A writ of error lies as a matter of right from the final judgment of any Circuit or Chancery Court where an appeal or an appeal in the nature of a writ of error would have lain. T.C.A. Section 27-601 and Beasley v. Ferriss, 1878, 69 Tenn. 461.

Our first inclination is to discharge the writ of error and affirm the judgment of the lower court because the attorney for petitioners failed to comply with Rules 11 and 12 of this court relating to the preparation and filing of assignments of error. No formal assignments of error were filed and no reference was made to the pages in the record where the alleged errors of the lower court might be found. However, the appellate courts are reluctant to dismiss cases without considering them upon their merits. The “brief and argument” filed by attorney for petitioners does set out clearly the alleged errors complained of.

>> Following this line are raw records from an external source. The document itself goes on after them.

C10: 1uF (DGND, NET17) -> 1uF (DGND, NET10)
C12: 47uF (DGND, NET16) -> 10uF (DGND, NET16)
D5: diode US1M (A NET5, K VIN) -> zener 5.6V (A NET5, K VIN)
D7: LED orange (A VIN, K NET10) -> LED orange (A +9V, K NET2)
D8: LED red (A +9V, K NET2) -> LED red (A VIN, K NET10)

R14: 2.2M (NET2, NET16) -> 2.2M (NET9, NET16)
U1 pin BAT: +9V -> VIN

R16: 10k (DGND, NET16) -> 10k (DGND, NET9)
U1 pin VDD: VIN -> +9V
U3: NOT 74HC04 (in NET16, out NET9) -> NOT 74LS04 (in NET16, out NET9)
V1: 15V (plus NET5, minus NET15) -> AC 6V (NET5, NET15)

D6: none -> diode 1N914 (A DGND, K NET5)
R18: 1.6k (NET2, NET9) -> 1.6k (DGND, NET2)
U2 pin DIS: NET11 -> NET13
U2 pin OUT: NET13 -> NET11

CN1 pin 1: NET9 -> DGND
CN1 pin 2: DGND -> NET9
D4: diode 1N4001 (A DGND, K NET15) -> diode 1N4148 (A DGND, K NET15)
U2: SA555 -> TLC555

We can well understand that the patience of His Honor Chancellor Cray was sorely tried by the repeated delays of attorneys in preparing and presenting the orders and decrees directed by him. However, it appears that there is now on record in the Chancery Court of Cocke County a decree awarding a judgment of $3,256.80 against the defendants, Holdway and Holdway, in favor of the “heirs of J. H. Owen” and that further litigation will probably ensue for the collection of the judgment even if the decree of dismissal of the Chancellor is sustained. It must be [718]*718remembered that the defendants have been adjudged guilty of holding the lands under a forged deed and they will escape any civil penalty for this wrongful holding if the writ of error is discharged without a hearing on the merits. Accordingly, we have decided to waive the non-compliance with Rules 11 and 12 and to review the cause on its merits.

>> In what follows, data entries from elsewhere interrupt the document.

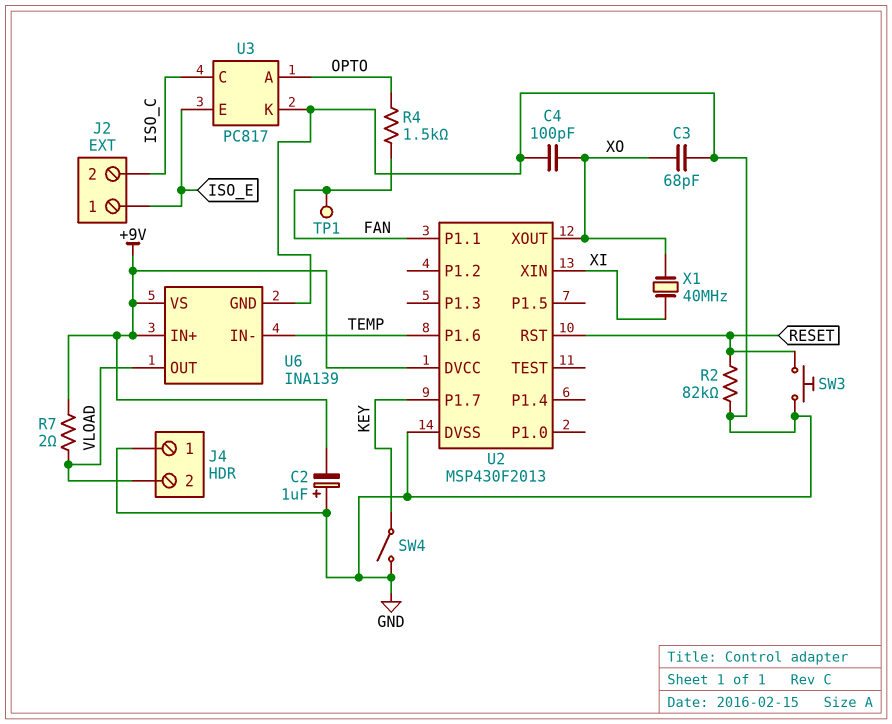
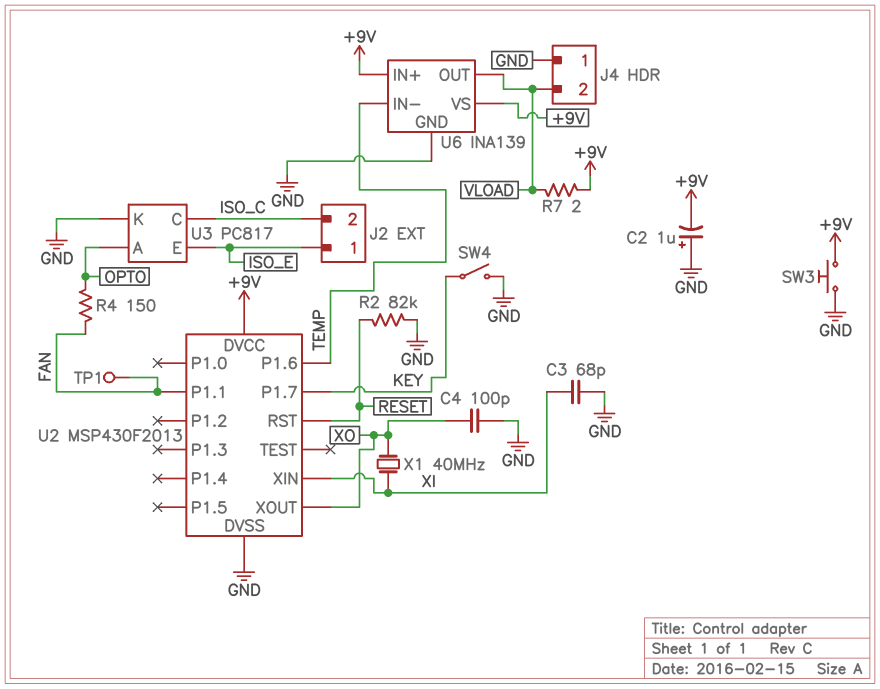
C3: 68pF (GND, XO) -> 68pF (GND, XI)
R4: 1.5k (FAN, OPTO) -> 150 (FAN, OPTO)
SW3: button (GND, RESET) -> button (+9V, GND)

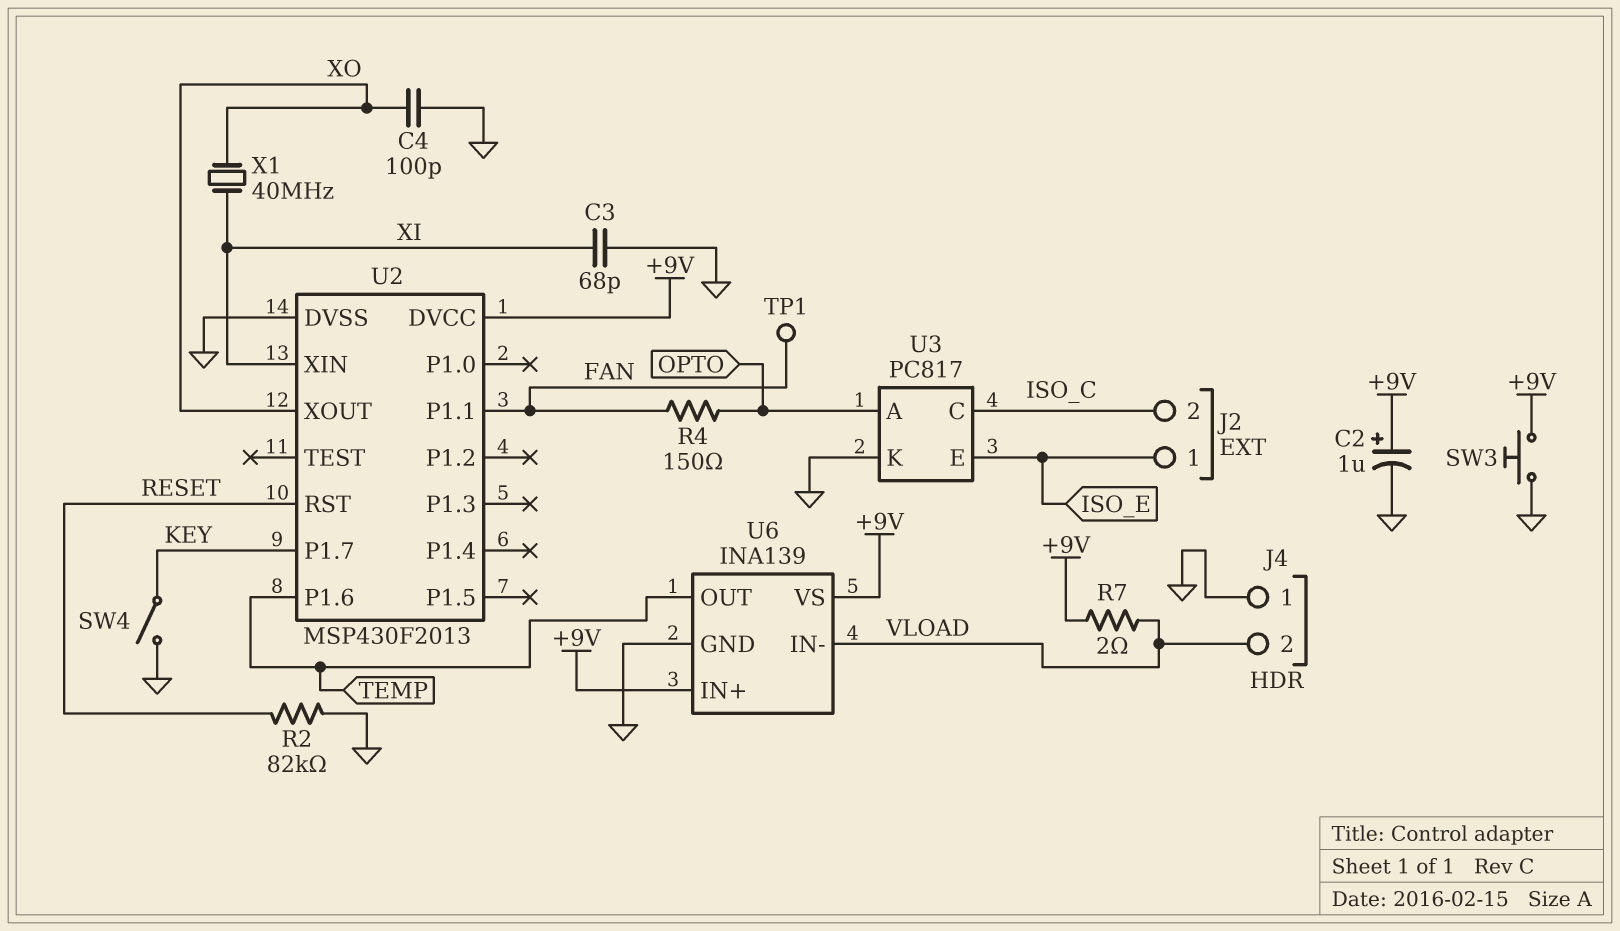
C2: 1uF (plus GND, minus +9V) -> 1uF (plus +9V, minus GND)
U6 pin IN-: TEMP -> VLOAD
U6 pin OUT: VLOAD -> TEMP

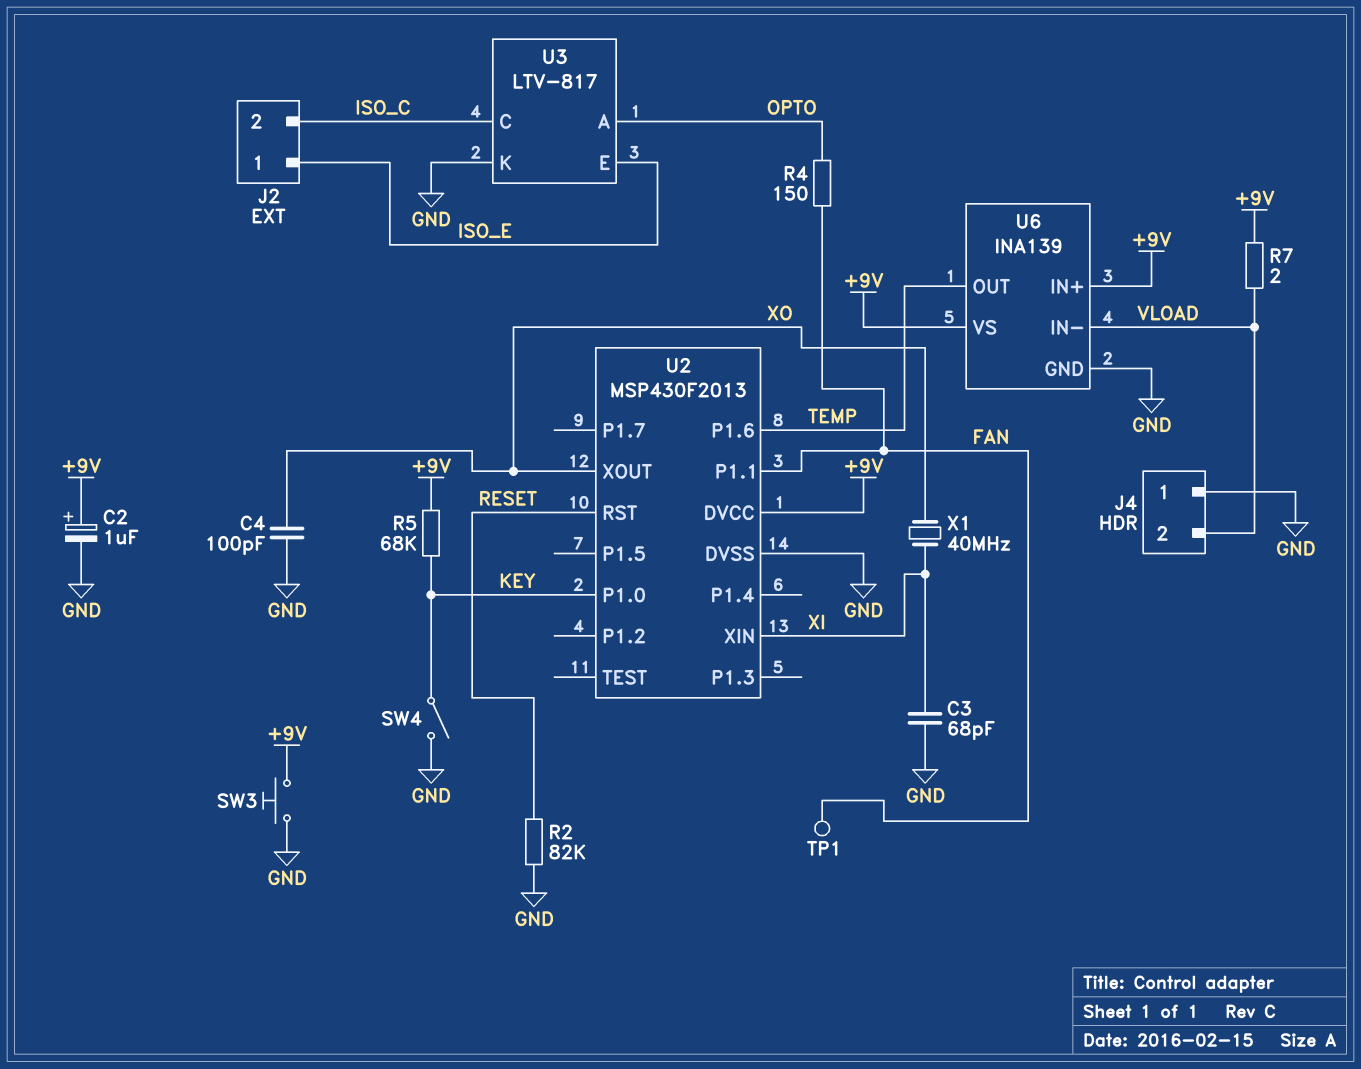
R5: none -> 68k (+9V, KEY)
U2 pin P1.0: none -> KEY
U2 pin P1.7: KEY -> none
U3: PC817 -> LTV-817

There is no merit in petitioners’ contention that His Honor the Chancellor was in error in failing to allow more than three years’ interest for damages and mesne profits. Where the allowance of interest is not regulated by statute nor stipulated by contract, it is discretionary with the Chancellor as to how much, if any, interest will be allowed. See Evans v. Boggs, 35 Tenn.App. 354, 245 S.W.2d 641; State v. Stockton, 38 Tenn.App. 90, 270 S.W.2d 586; In Re Russell’s Estate, (1961), 52 Tenn.App. 320, 373 S.W.2d 226. The discretion of the Chancellor below in allowing three years’ interest will not be disturbed.

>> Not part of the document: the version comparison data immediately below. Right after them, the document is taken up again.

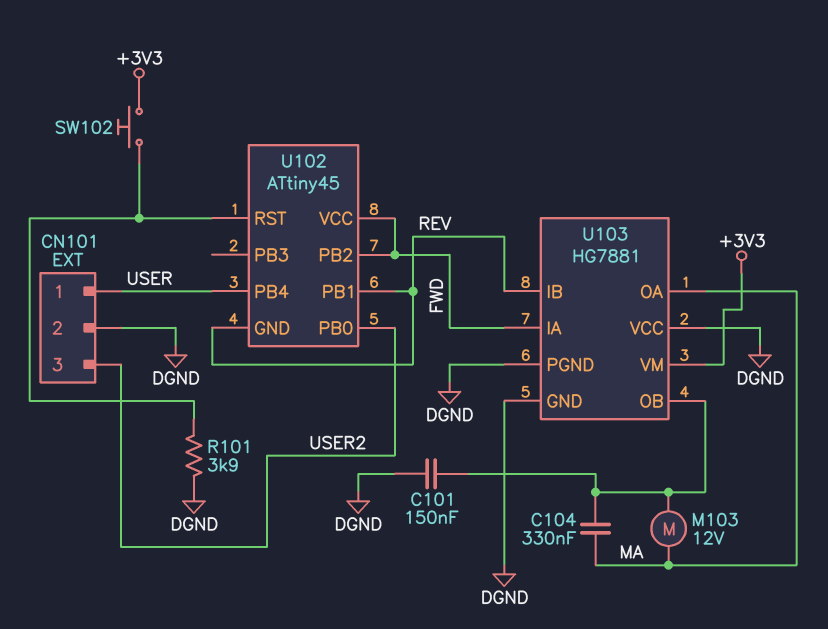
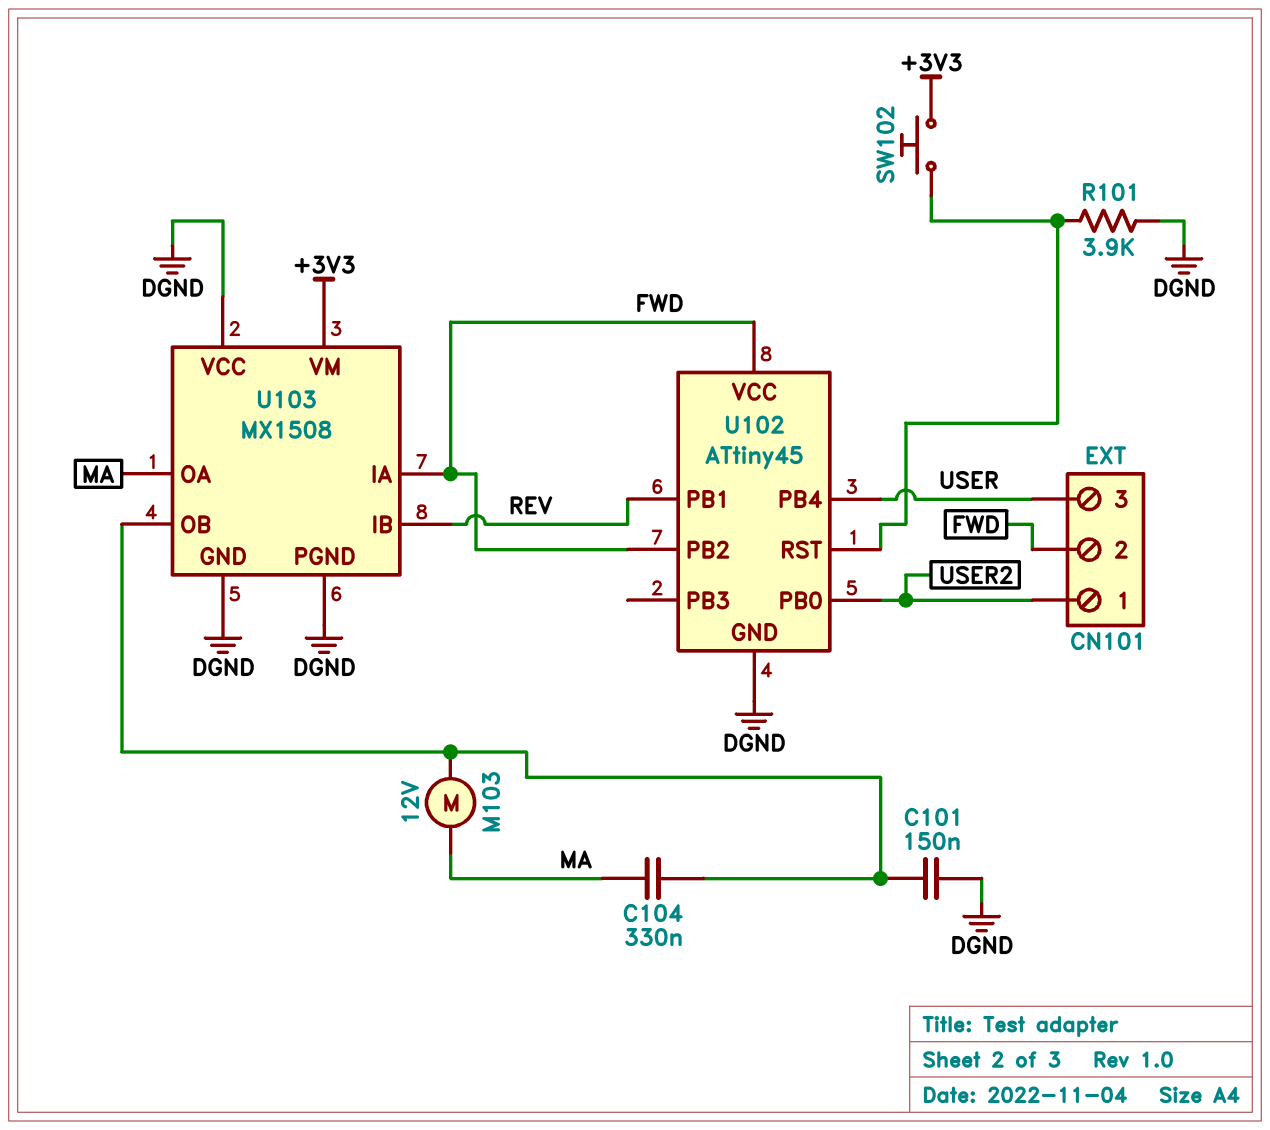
CN101 pin 1: USER -> USER2
CN101 pin 2: DGND -> FWD
CN101 pin 3: USER2 -> USER
U102 pin GND: REV -> DGND
U103: HG7881 -> MX1508

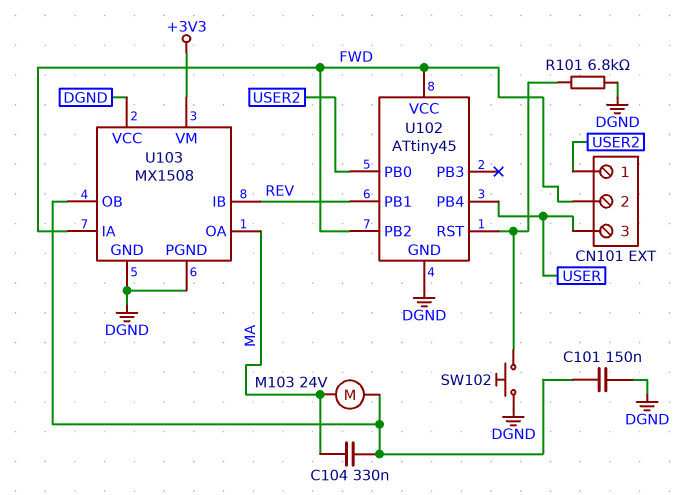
M103: motor 12V (MA, U103/OB) -> motor 24V (MA, U103/OB)
R101: 3.9k (DGND, U102/RST) -> 6.8k (DGND, U102/RST)
SW102: button (+3V3, U102/RST) -> button (DGND, U102/RST)

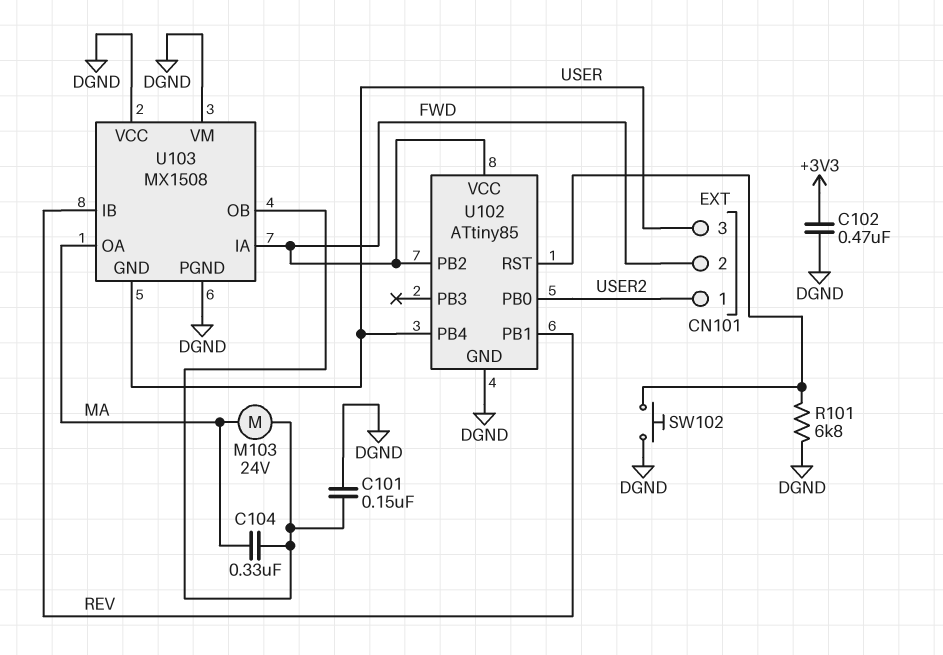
C102: none -> 470nF (+3V3, DGND)
U102: ATtiny45 -> ATtiny85
U103 pin GND: DGND -> USER
U103 pin VM: +3V3 -> DGND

We now consider the second insistence that His Honor the Chancellor erroneously entered an order dismissing the entire cause because of the delay and/or refusal of attorneys to submit promptly decrees in accordance with the memorandum opinion of the Chancellor. Mr. Headman, attorney for petitioners, states under oath that on April 22, 1966, in conformity with the written opinion of the Chancellor filed on March 31, 1966, he prepared a decree and forwarded the original and copies by mail to Mr. Campbell, attorney for defendants, at his office in Newport, Tennessee, with a letter requesting Mr. Campbell to approve the decree and forward it to the Chancellor. Mr. Headman states that he received no reply from Mr. Campbell and the record indicates it was never [719]*719presented to the Chancellor. Mr. Campbell does not deny this statement in his reply to the application for Writ of Error.

Mr. Headman further makes oath that on May 17, 1966, after his letter to Mr. Campbell was ignored, he prepared a new decree which set out the genealogy of the heirs of J. H.